Skip to content

Scaling Workers

Workers execute business logic in workflow applications. Scaling and optimizing worker performance depend on the following metrics:

  • Number of pending requests in the task queue
  • Throughput of an individual worker
  • Total number of worker processes running

Conductor servers publish metrics that help monitor worker health. Learn how to use these metrics with PromQL.

Tip: Each of the following metrics includes taskType as a tag. Use this tag to monitor metrics for a specific task.

Pending requests (Gauge)​

max(task_queue_depth{taskType=})

How to use the metric:

  • The goal should be to keep the queue depth constant. It may not always be zero, especially for long-running tasks.
  • Configure alerts and autoscaling policies for workers based on changes in queue depth over a specified period.

Number of tasks completed per second (Counter)​

The task_completed_seconds_count metric is published as a counter and includes taskType as a tag.

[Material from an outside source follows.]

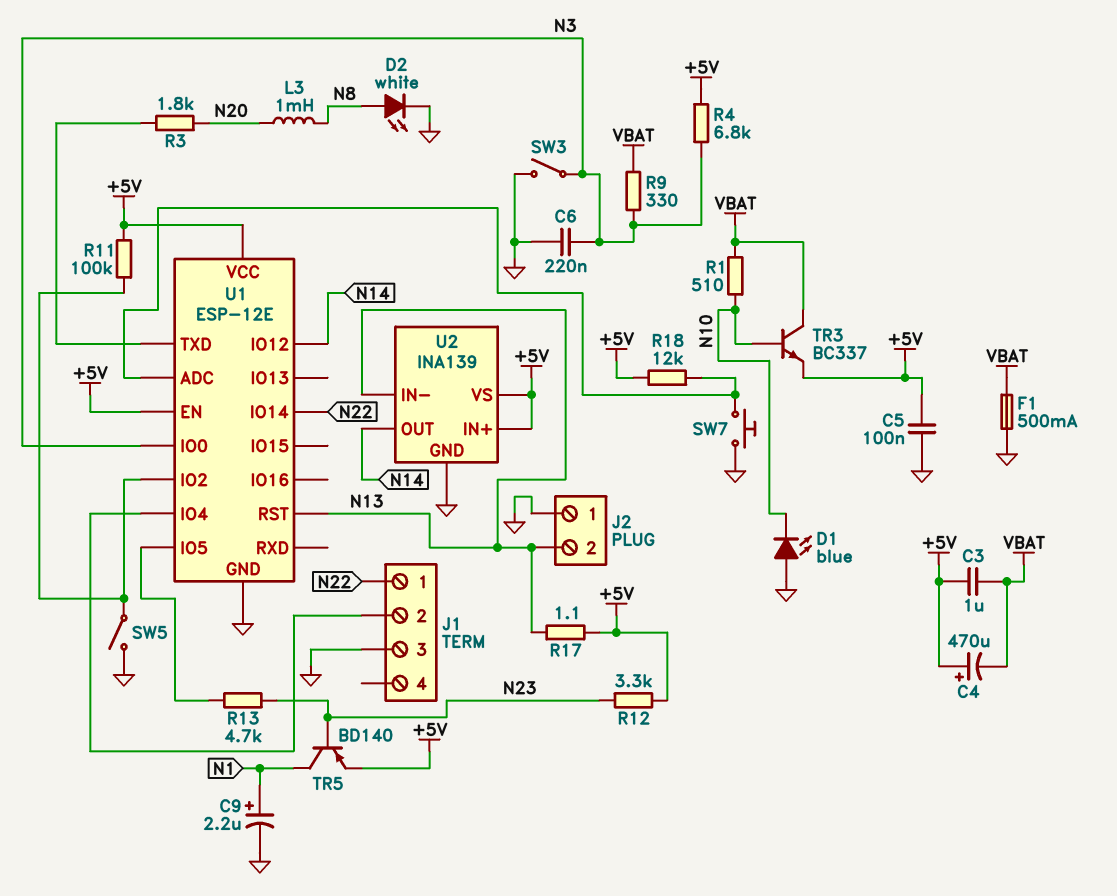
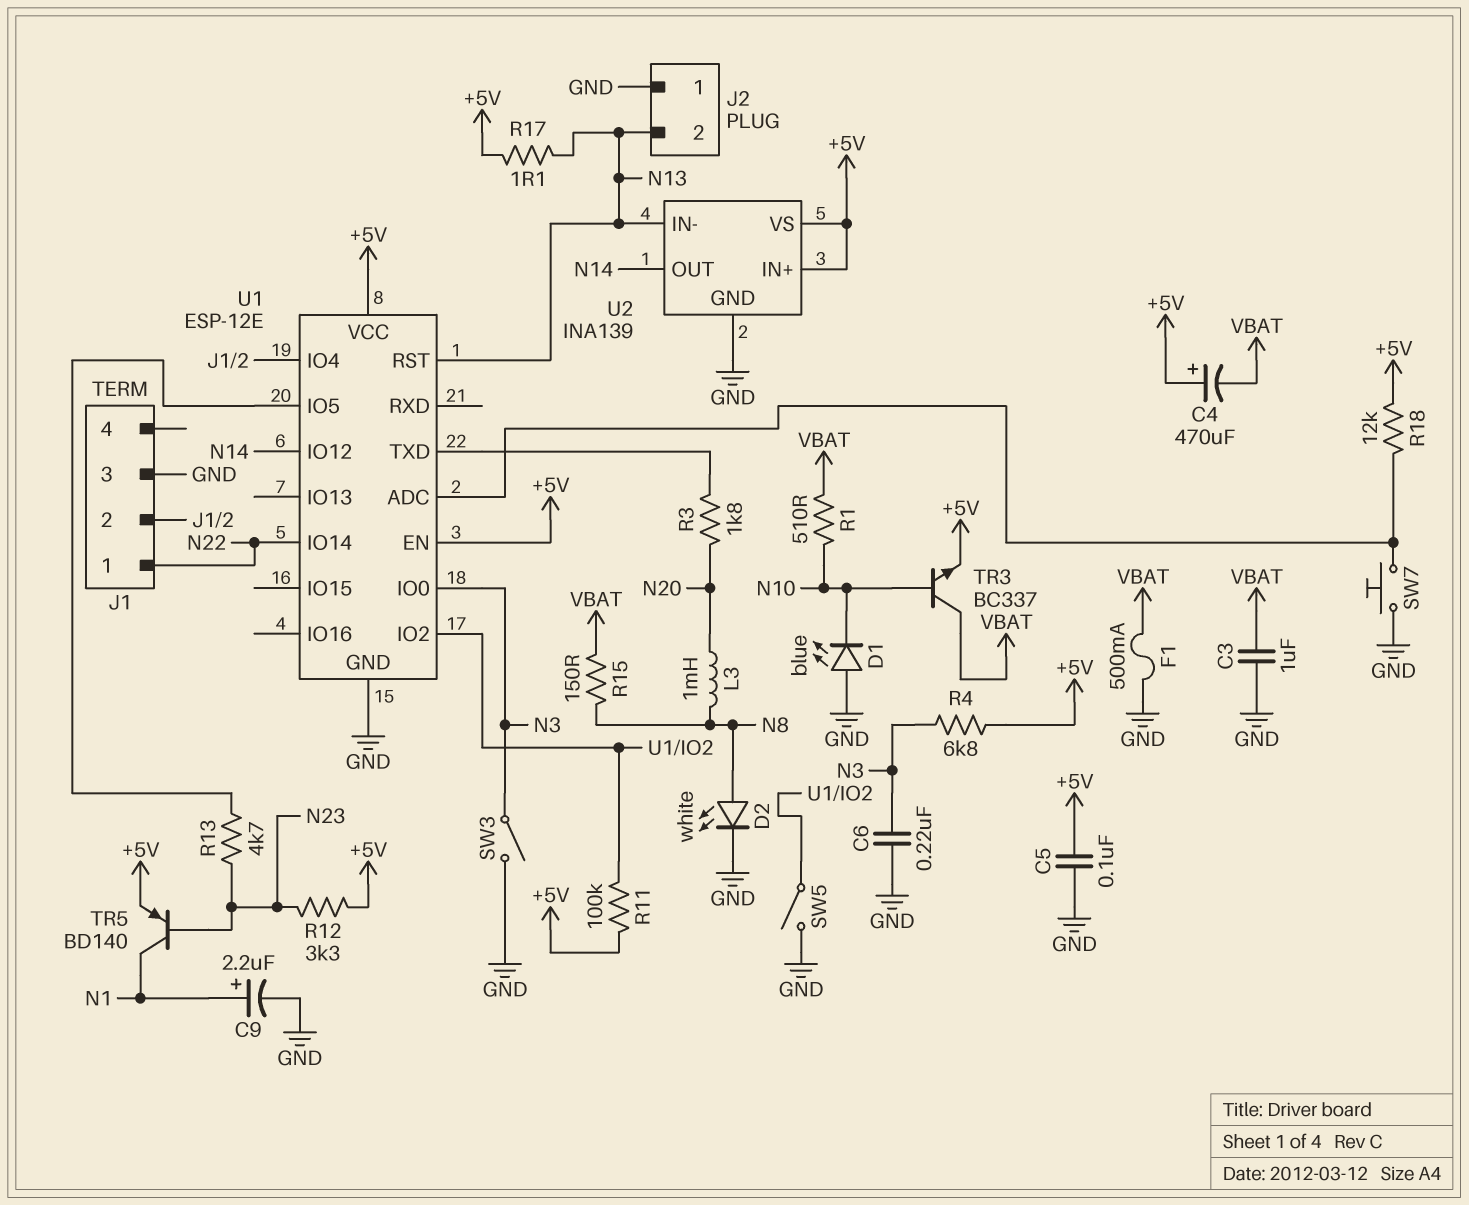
C3: 1uF (+5V, VBAT) -> 1uF (GND, VBAT)
R9: 330 (N3, VBAT) -> none
R15: none -> 150 (N8, VBAT)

rate(task_completed_seconds_count{taskType=}[$__rate_interval])

How to use the metric:

  • The metric measures the throughput. The goal is to keep the throughput at a threshold depending on the application's needs.
  • Configure alerts and autoscaling policies for workers based on fluctuations in throughput.

Duration the task remained in the queue

This metric tracks how long a task remains in the queue before a worker picks it up.

max(task_queue_wait_time_seconds{quantile=, taskType=})

How to use the metric:

If the value is too high (more than a few seconds), check the following: - The number of workers. If they are all busy, consider increasing the number of workers. - The worker polling interval. Reduce it if necessary.

Note: Reducing the polling interval may increase API requests to the server, which could trigger system limits.